Both investments, along with all aforementioned examples, signal a new era of strategic development through proactive risk mitigation. However, this is not the only sustainability development approach.

Growth Approach

The growth approach of sustainability as a development model fosters collaborations, enhances innovation and reveals new products for corporations. A nice example of how sustainable development might significantly change and improve a business, is a small ice cream manufacture in Scotland (Makies). They have started as a milk farm that took advantage of the high wind energy potential of their location by installing a wind turbine. The energy surplus led them to introduce a new product, ice cream, which was more energy demanding since it required refrigerators. The company proceeded to a second and later to a third wind turbine investment to cover their new energy consumption, but at the same time they created another new product for their business, electricity. Their electricity consumption graph shows that they constantly sale electricity back to the grid generating profit for their company.

Innovation and collaboration is not only desirable for this development approach but it is essential. Timberland and Omni United are two companies that started their collaboration based on their common fear regarding a fundamental raw material for their business, which is natural rubber. The footwear and tire industries are the main consumers of virgin rubber. By making a product that can be reused, not only do they respect the environment, but they are also able to protect their business. A new innovating product was developed, and designed to be recycled from tire into footwear outsoles.

Unilever is an excellent example of sustainable development model. They set their own sustainability high standards and only invest in projects that fulfill these standards. They have discovered that improving their performance to reach those goals wasn't enough; their suppliers had to become sustainable as well, which led to a huge transformation through collaboration and innovation in order to achieve this.

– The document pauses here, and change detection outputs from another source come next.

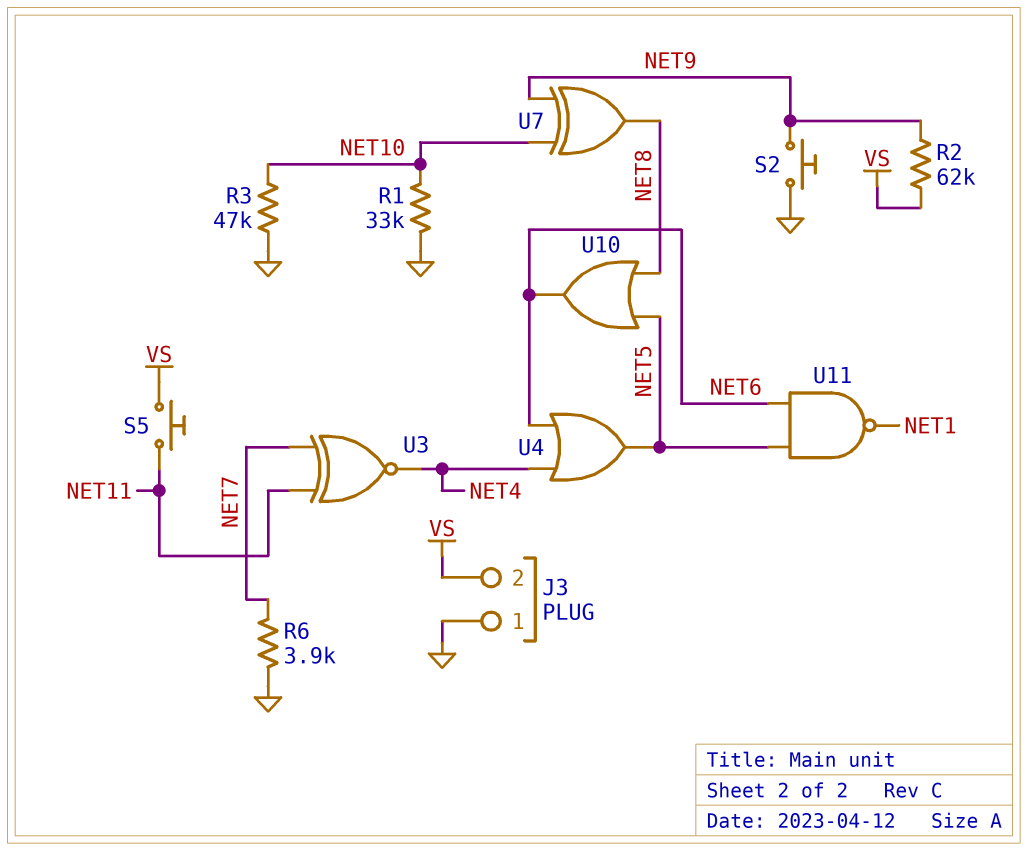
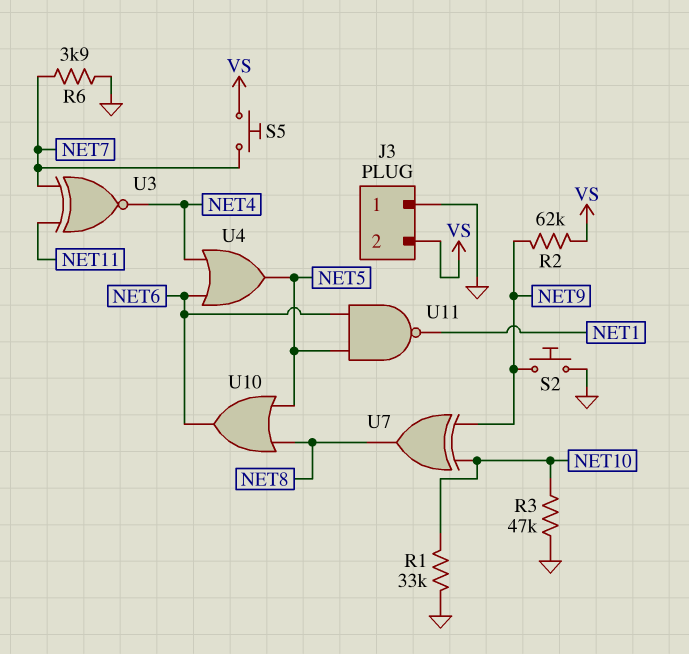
S5: button (NET11, VS) -> button (NET7, VS)

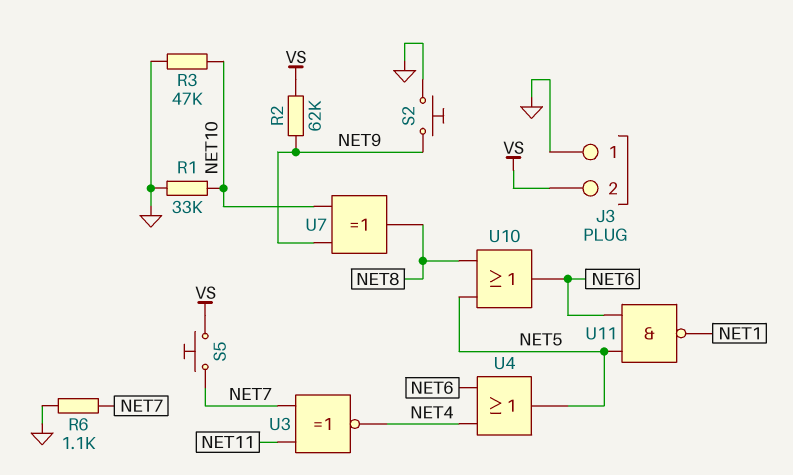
R6: 3.9k (GND, NET7) -> 1.1k (GND, NET7)

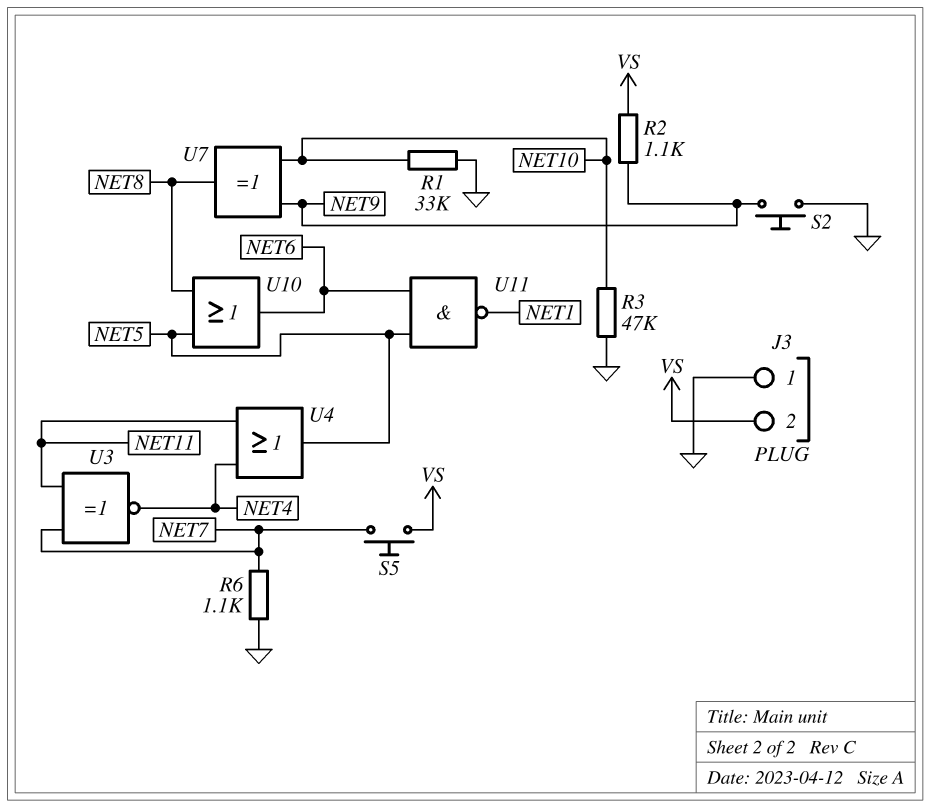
R2: 62k (NET9, VS) -> 1.1k (NET9, VS)
U4: OR (in NET4, in NET6, out NET5) -> OR (in NET4, in NET11, out NET5)

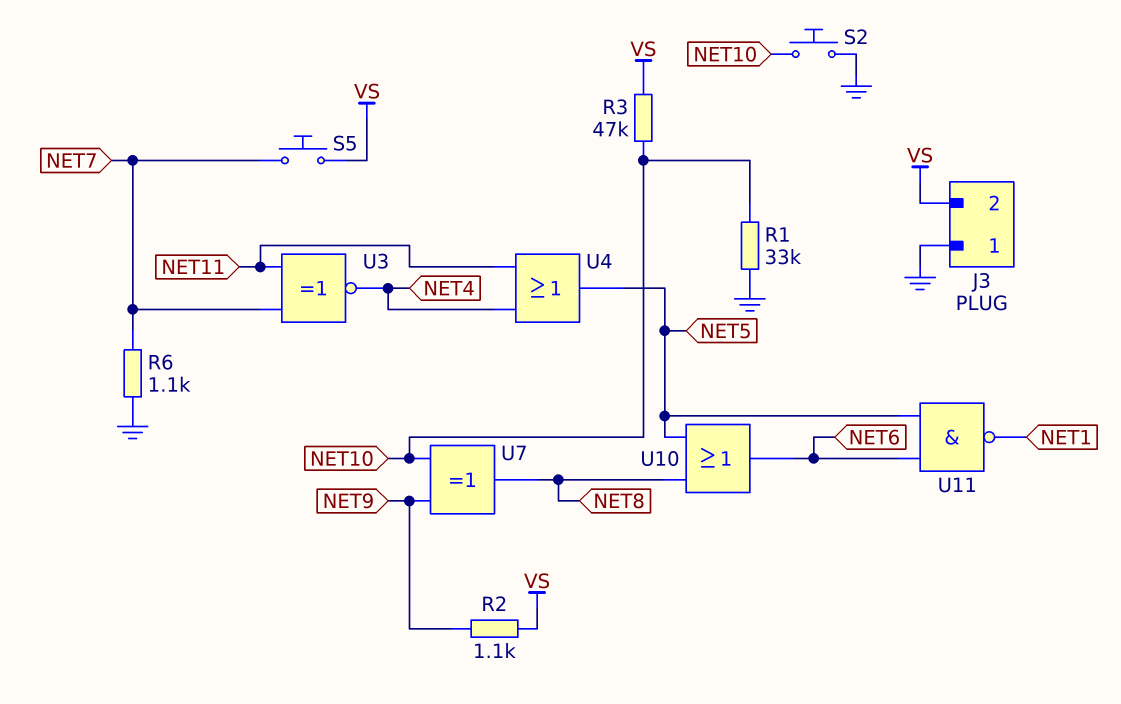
R3: 47k (GND, NET10) -> 47k (NET10, VS)
S2: button (GND, NET9) -> button (GND, NET10)

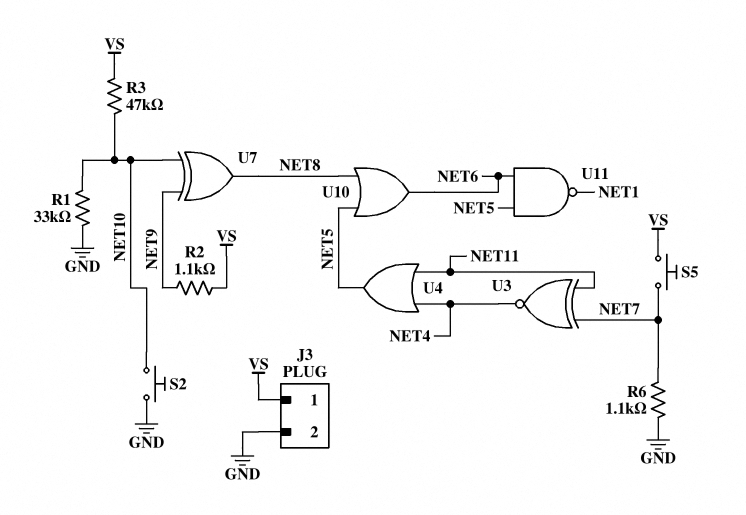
J3 pin 1: GND -> VS
J3 pin 2: VS -> GND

It makes business sense to reduce our risk by securing sustainable sources of supply for raw materials, to cut costs through reducing packaging materials and higher manufacturing efficiencies, and to appeal to more consumers with sustainable brands.-Unilever

Sustainability shouldn't be seen as a debate between ecologists and corporations, but rather as a different model that promotes collaborations, reduces risk exposure, and as an approach that takes into account the real dimensions and limitations of our planet -- something that leads to better standards of living, improves business and economic viability.